At the beginning of this project the plan was originally to use Coqui-AI’s TTS which had the capability to self-train models. Shortly after adopting and beginning work on this project, Coqui-AI announced that they were no longer supporting the product. This led to some scrambling to find another open source product that would do what the other claimed to, and the selection of OpenVoice. The TTS that Coqui-AI created is maintained in a fork, but this appearance and quick disappearance of emergent tech seems to plague the open source community surrounding AI. Whether it’s running out of funding or a lack of interest from supporters, a lot of new AI projects pop up only to fade into irrelevance. This can make it difficult to choose what library to learn when selecting among several unknown options.

Quality

Based on my experience toying with the various different open source tone manipulation tools, it feels like there is a pretty big disparity between the closed source market offerings for voice manipulation (see elevenlabs.io for a free example) and the open source options.
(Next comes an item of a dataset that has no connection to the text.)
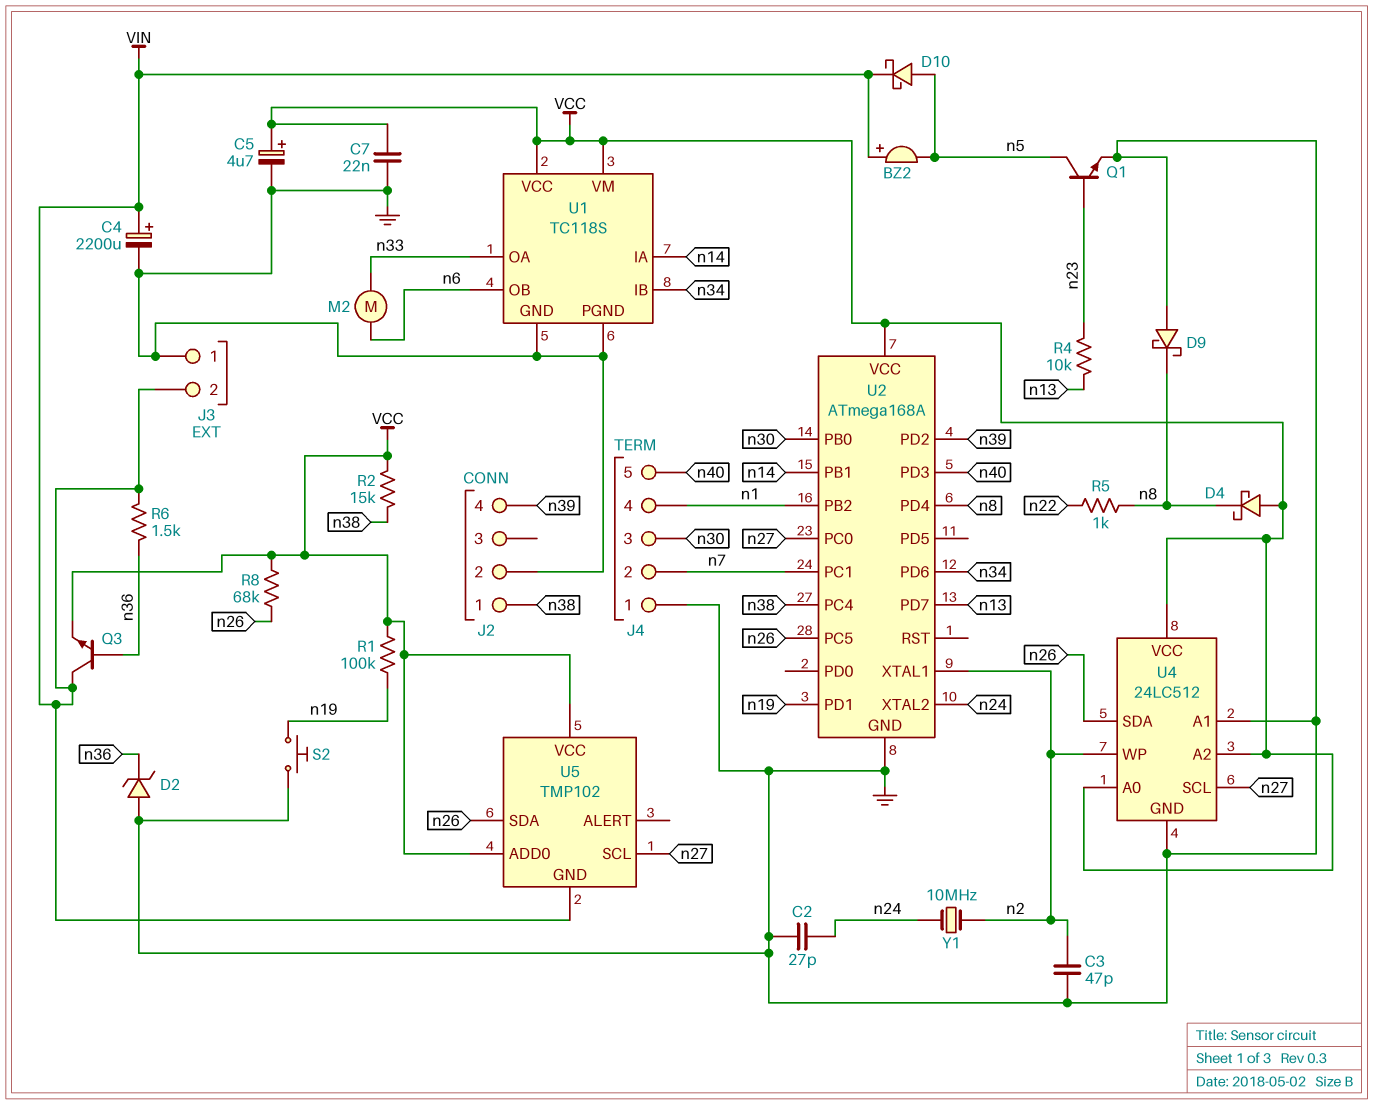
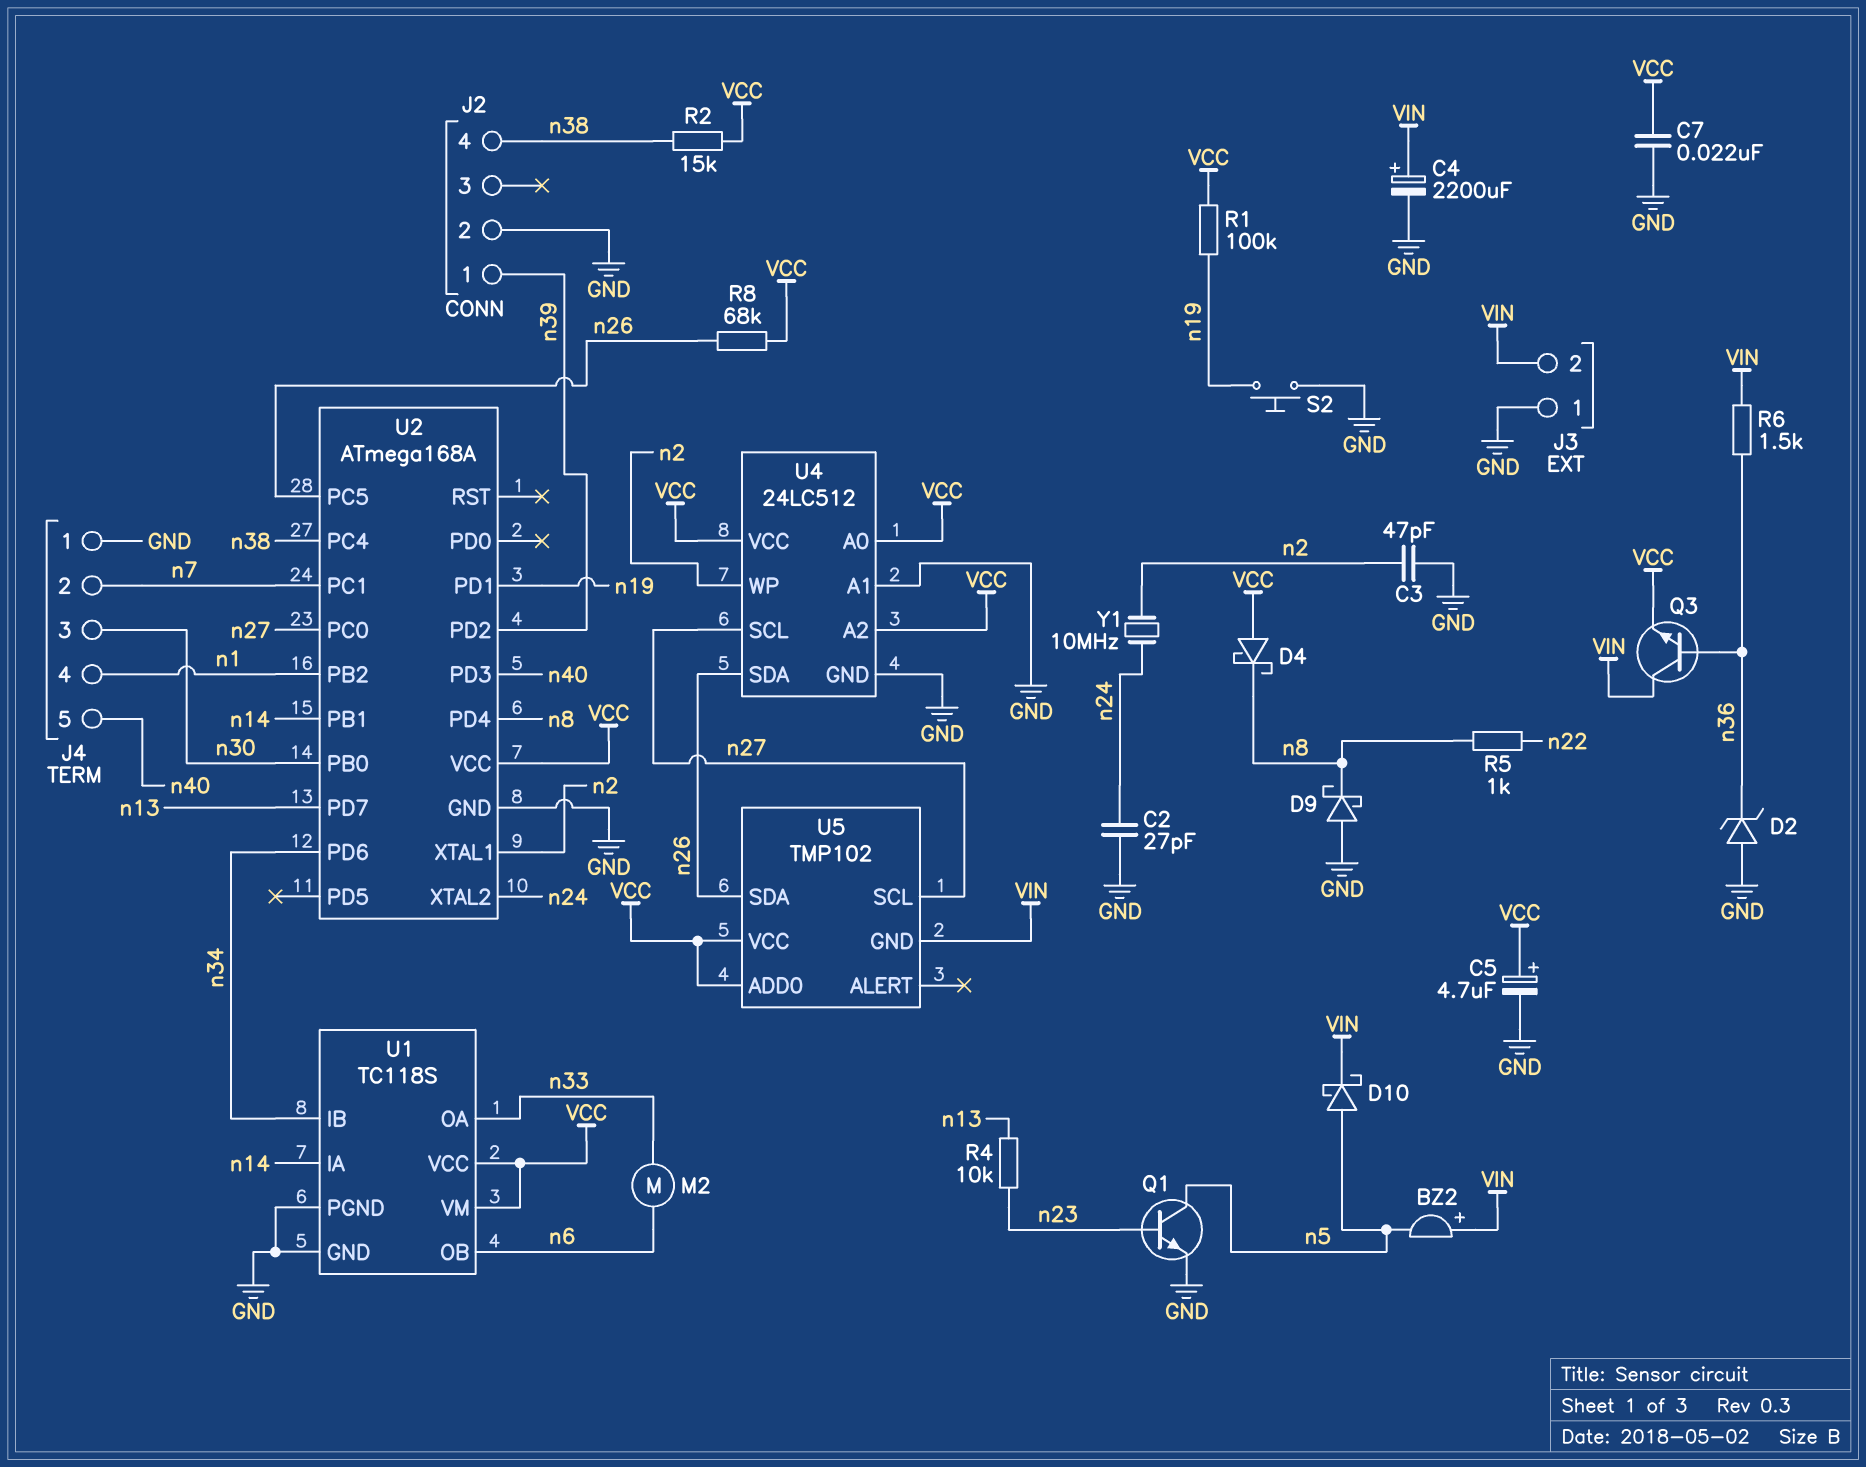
J2 pin 1: n38 -> n39
J2 pin 4: n39 -> n38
Some of the quality issues can be ascribed to the choice of using a reference file for tone cloning, but it seems that more people (and corporations) are moving away from tone cloning and instead offering their own pregenerated voices. This was a problem when researching the text-to-speech offerings since training my own model was a big motivator for the project.

Conclusion & Future Plans

This was a fun foray into a section of computer science and software engineering for which I had no prior experience. While the outputs from this project may not be a production-ready innovation that allows audiobook narrators to cut their workload, it was a good experience for learning what the landscape of voice generation and manipulation looked like. I will continue to refine and develop the script I’ve written for tone color testing and incorporate other methods of training. As next steps I would like to incorporate the fork of Coqui-AI’s TTS and a segment generator for inputs to tone coloring. Figuring out how to dockerize the setup and still allow GPU access would also be a big upgrade to the usability of the project outputs. Additionally, I’d like to do more investigation into segment generation for input to tone coloring so that model training is easier.